The impact of a strong euro on both Europe and the United States can also be seen in the import industry. For European countries, a strong euro means lower costs of goods. Since the dollar and euro are conversely related in value, a higher euro means a lower dollar. As the euro rises in value, the amount of goods sold for these importers also rises. This means their cost of goods sold increases, while their revenue decreases (Tagliabue, June 10, 2003).
Conversely, the United States import industry is affected negatively by the rise in the euro. When the value of the euro rises, costs of goods sold rise in response. This means that while materials purchased in euros is high, the dollar value of those items is lowered. Again, U. S. importers see a drop in revenue from the rising euro (Tagliabue, June 10, 2003). These effects are reversed with a rising American dollar. As the dollar rises, European importers stand to lose money, while their exporters stand to gain revenue. For the U. S. markets, a rise in the dollar means higher costs of exports, and lower costs of imports. A higher dollar value means that companies and others pay more for services and goods invoiced in U. S. currency (Tagliabue, June 10, 2003).
The future of the euro and the dollar is unclear. While the American dollar remains the default currency for most of the world, the euro is certainly gaining support. In all, 12 European countries use the euro, with another 3 countries not far behind.
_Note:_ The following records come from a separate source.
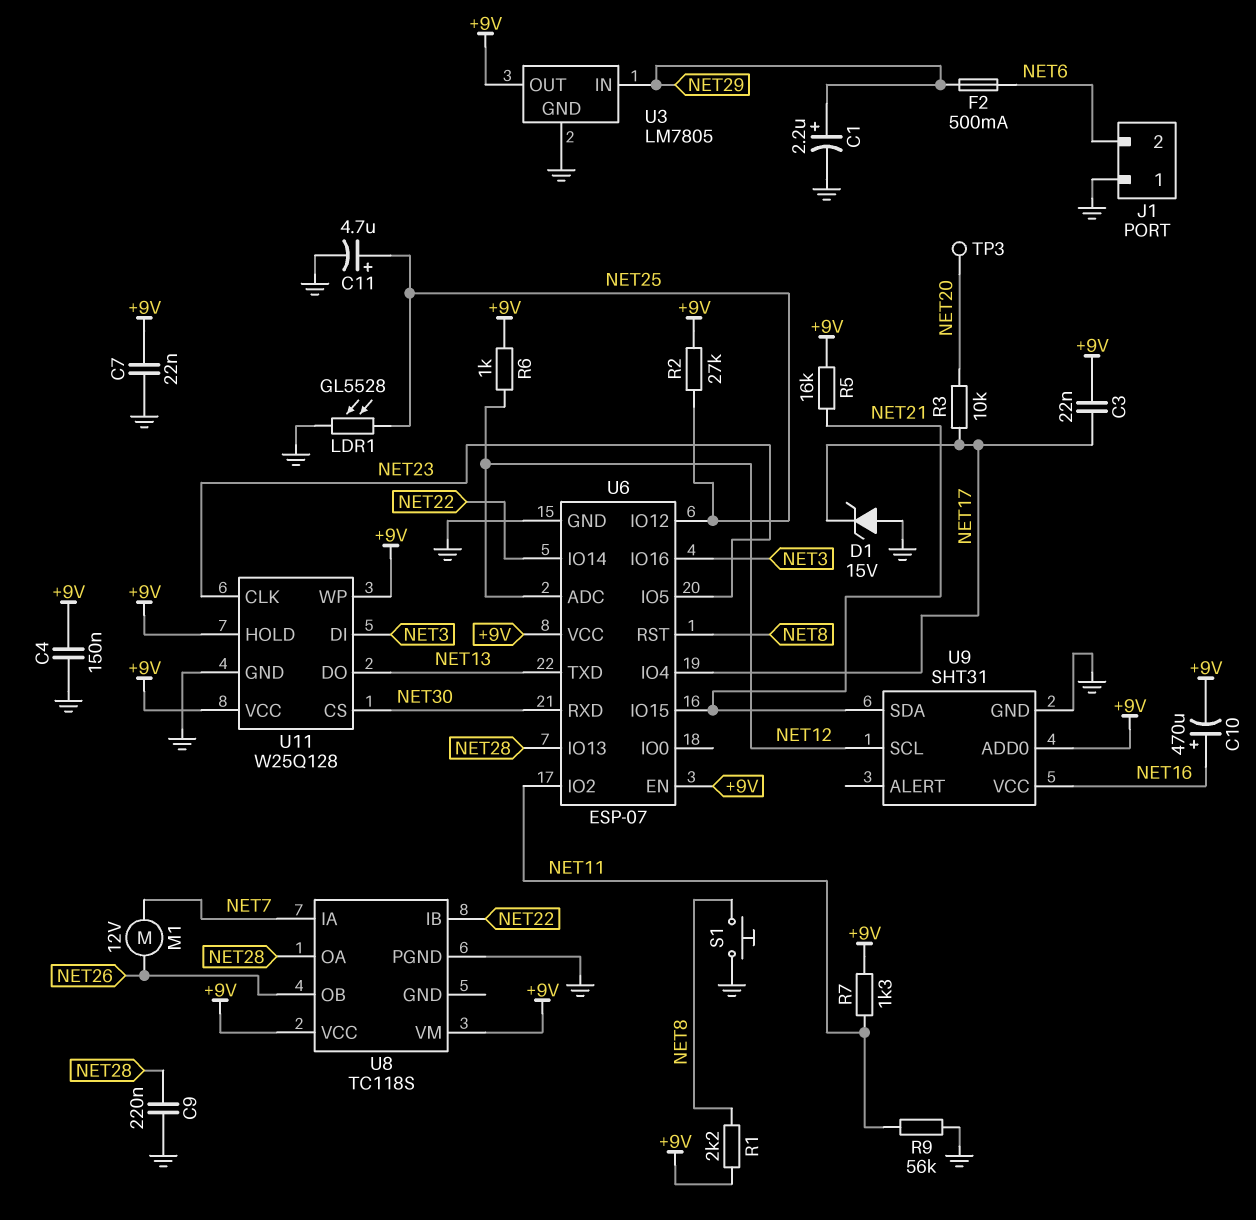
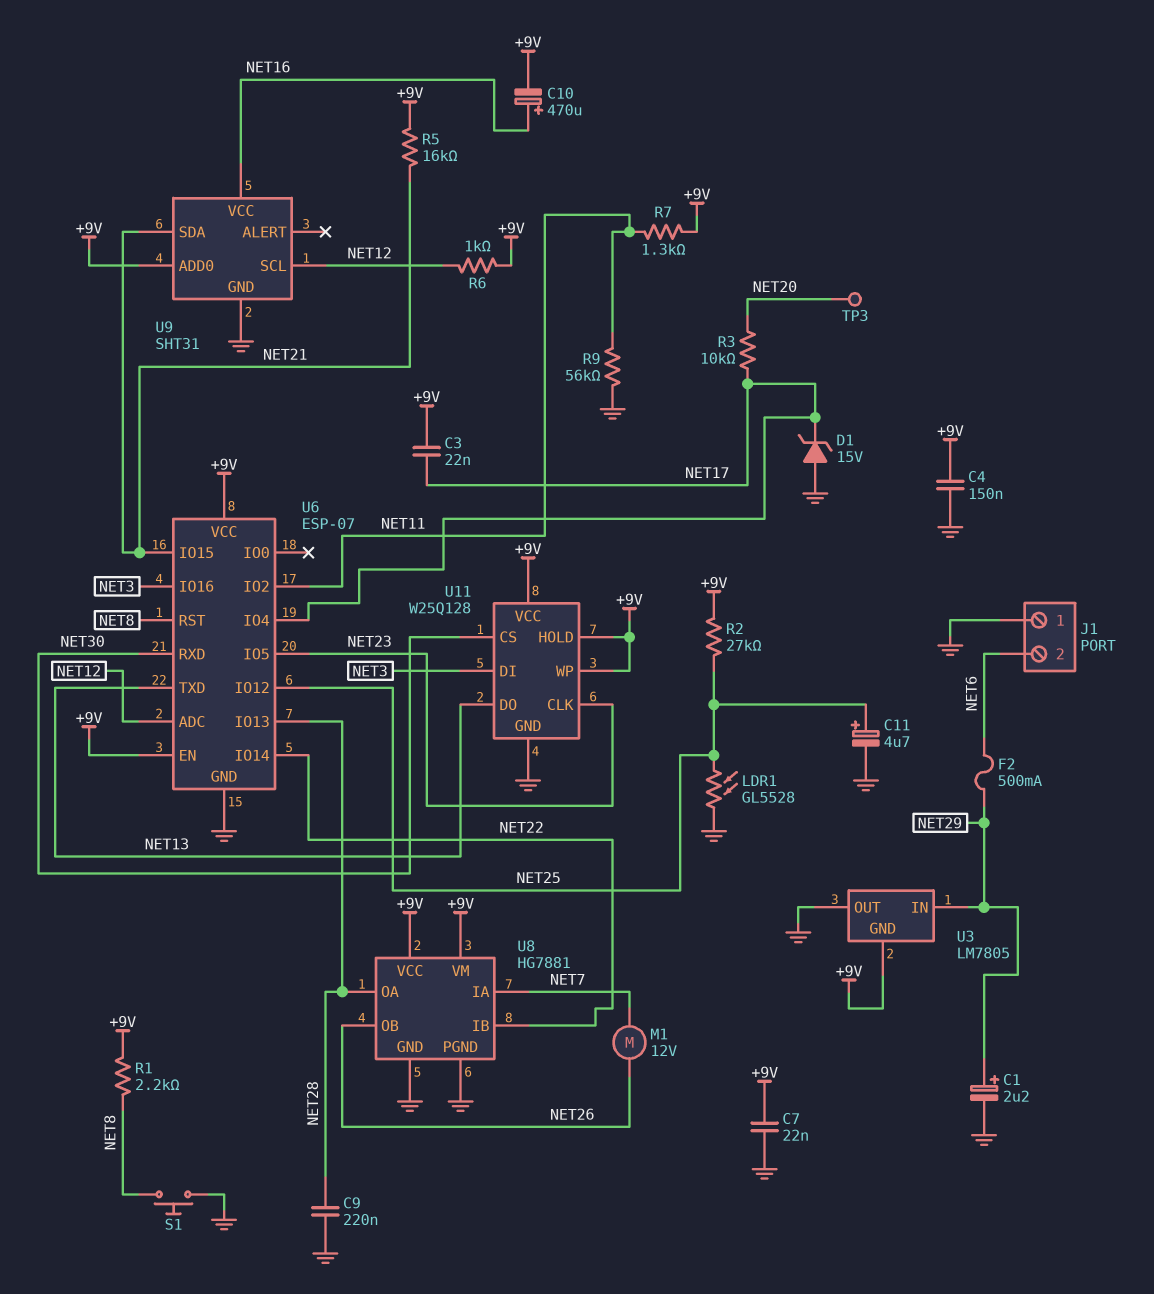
U3 pin GND: GND -> +9V
U3 pin OUT: +9V -> GND
U8: TC118S -> HG7881
U8 pin GND: none -> GND

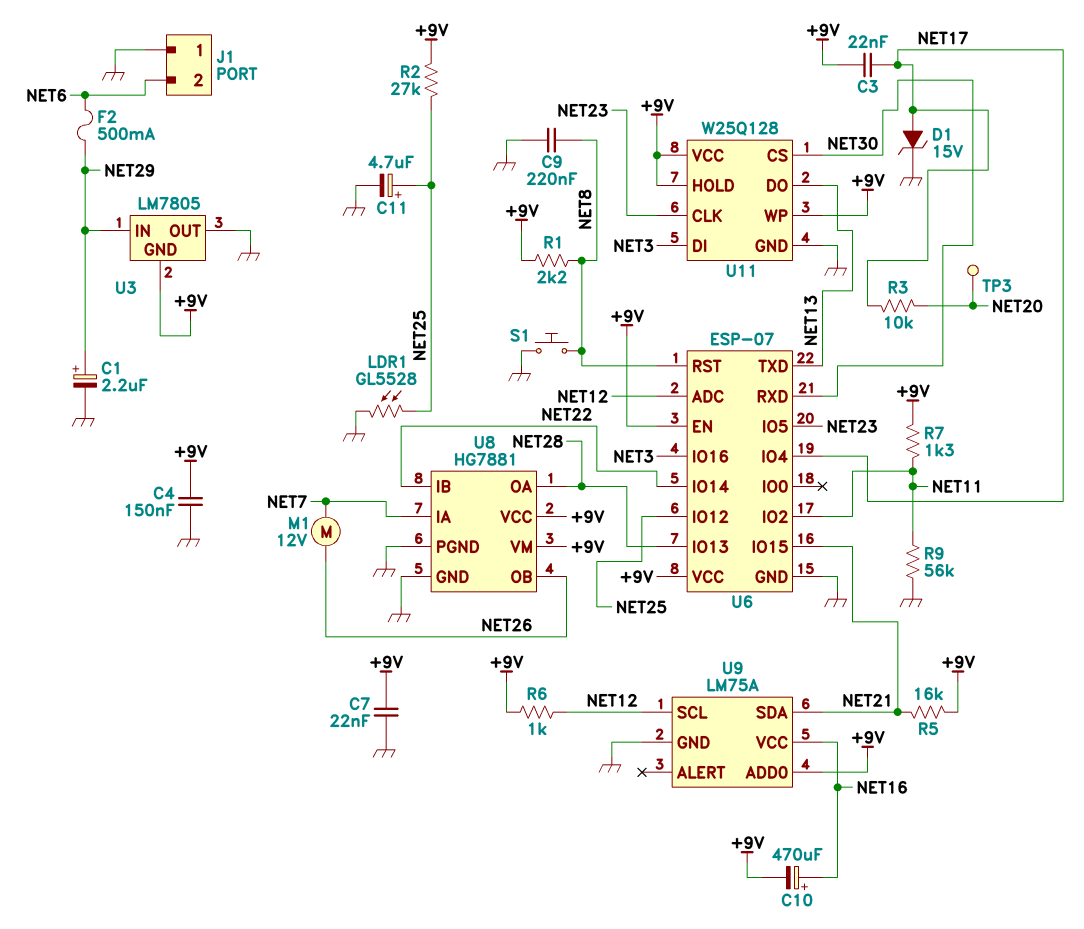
C9: 220nF (GND, NET28) -> 220nF (GND, NET8)
D1: zener 15V (A GND, K NET17) -> zener 15V (A NET17, K GND)
U9: SHT31 -> LM75A

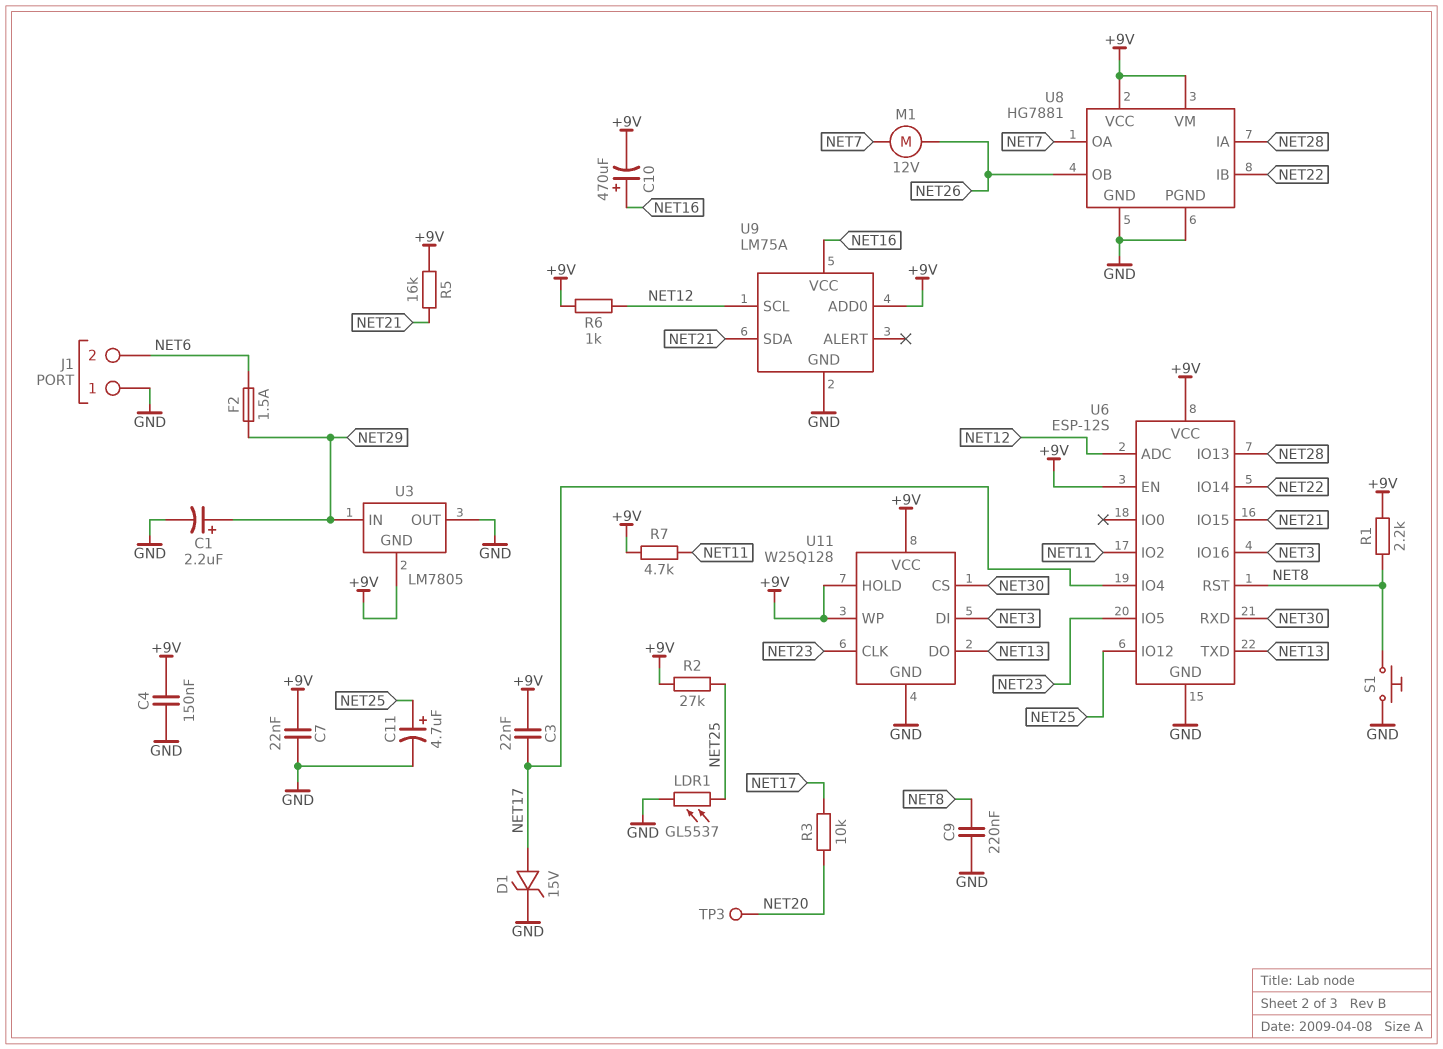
F2: 500mA (NET6, NET29) -> 1.5A (NET6, NET29)
LDR1: GL5528 (GND, NET25) -> GL5537 (GND, NET25)
R7: 1.3k (+9V, NET11) -> 4.7k (+9V, NET11)
R9: 56k (GND, NET11) -> none
U6: ESP-07 -> ESP-12S
U8 pin IA: NET7 -> NET28
U8 pin OA: NET28 -> NET7

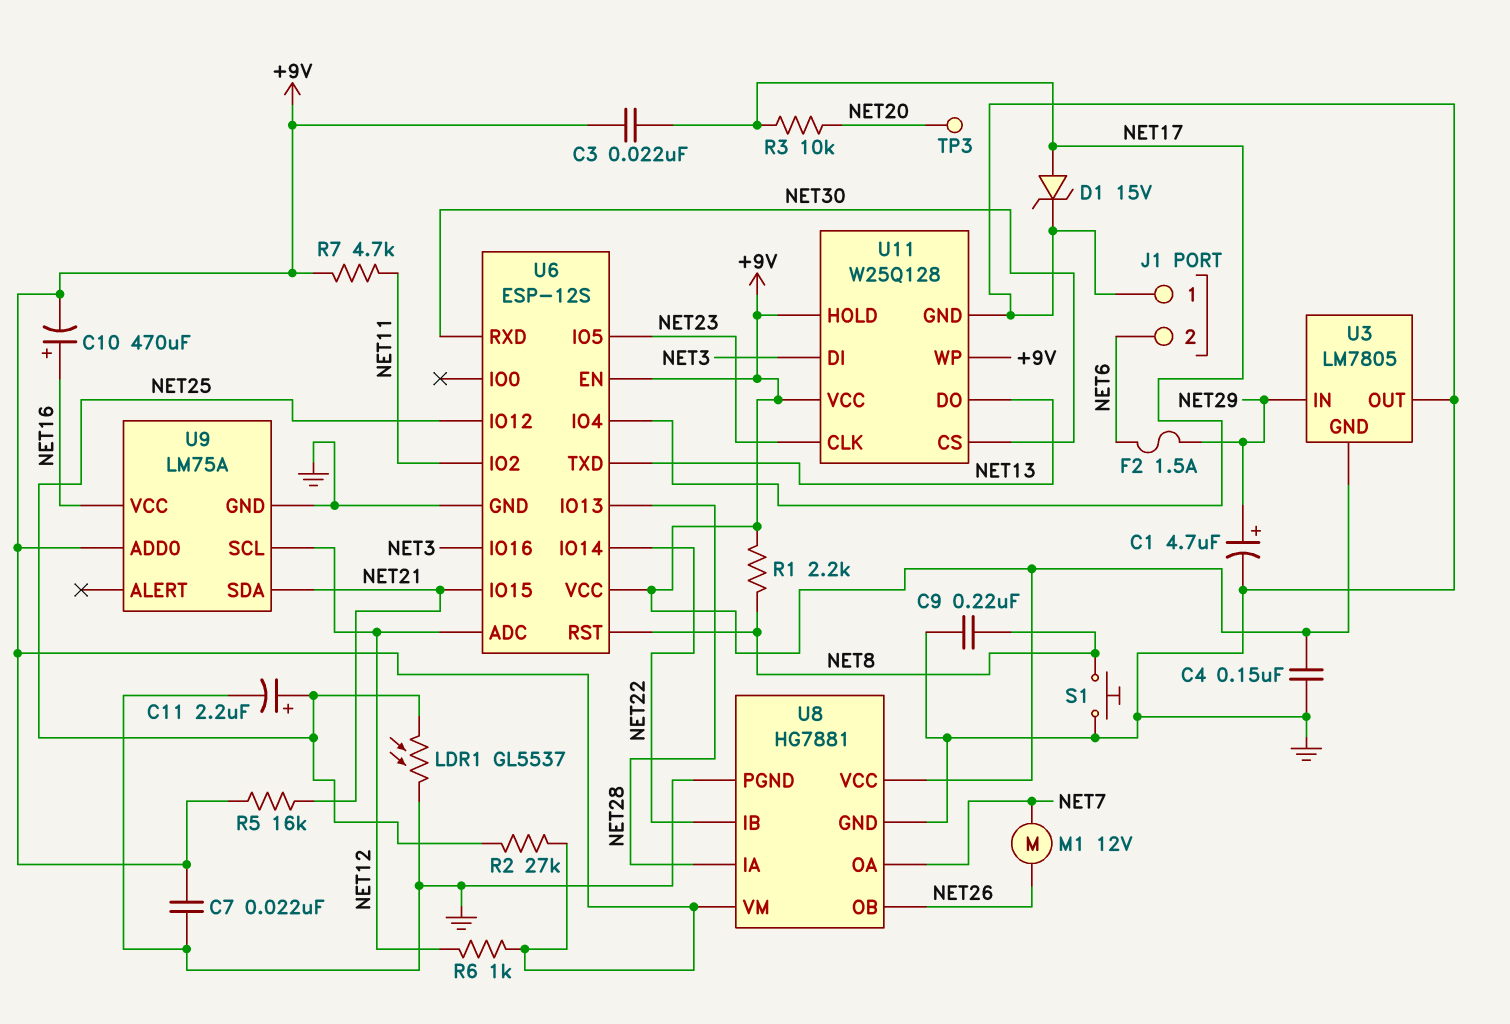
C1: 2.2uF (plus NET29, minus GND) -> 4.7uF (plus NET29, minus GND)
C11: 4.7uF (plus NET25, minus GND) -> 2.2uF (plus NET25, minus GND)

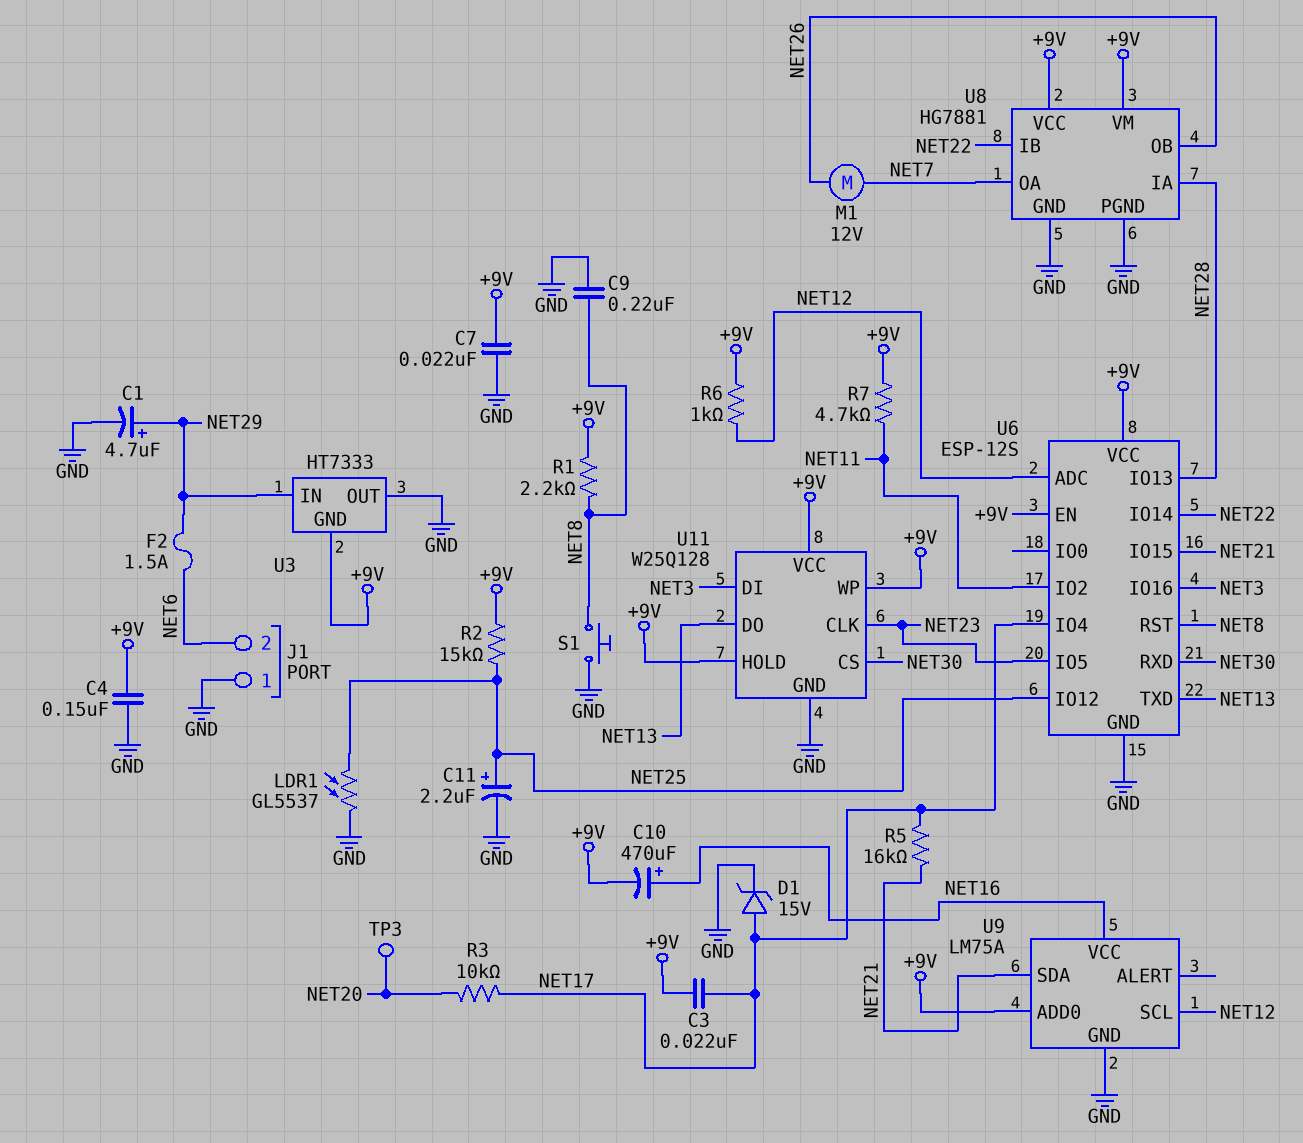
R2: 27k (+9V, NET25) -> 15k (+9V, NET25)
R5: 16k (+9V, NET21) -> 16k (NET17, NET21)
U3: LM7805 -> HT7333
In addition, the southeast Asian countries and many Muslim countries are switching slowly to the euro in order to have less dependence on the American dollar (Landler, May 18, 2003).
One prime example of this shift can be seen in the global bond market. From 1995 to 1999, 53 percent of all corporate bonds were issued in dollars. Conversely, only 20 percent of bonds were issued in currencies of countries now representing the euro. However, in the last few years, 44 percent of bonds issued were issued in the euro, almost matching the 48 percent issued in American dollars (Landler, May 18, 2003). Some analysts believe the euro will eventually match the dollar.
By simple math, the euro has 300 million supporters, and will increase to 450 million if the other 3 countries adopt it. Since most European countries not already using the euro believe they will eventually move to it, once the strict limitations of its financial rules are lessened, this equates to an enormous backing in the population (Landler, May 18, 2003). However, the euro is seeing some less in favor of the dollar. For most countries, using the dollar increases their exports, a primary source of revenue for many. In addition, countries with an already strong currency stand to lose if conversion is made, and the euro drops in value again (Landler, May 18, 2003). Euros effect on European and foreign markets The effects of the euro on the American dollar are undeniable. With the weakness of the dollar increasing due to twin deficits, those of trade and in budget, and with stock markets at a low, damaging the enticement of foreign investment, the euro will continue to rise.
However, while analysts are seeing a changeover to euro investments, most of those appear to be short term. As a major import and export country, the U. S. is too vital to the global market to allow the dollar to collapse, and once the U. S. recession is over, analysts predict a comeback for the dollar (Erlanger, July 16, 2002). All eleven-member states can be considered one huge, lucrative and fairly predictable market as far as inflation, price levels and exchange rates are concerned.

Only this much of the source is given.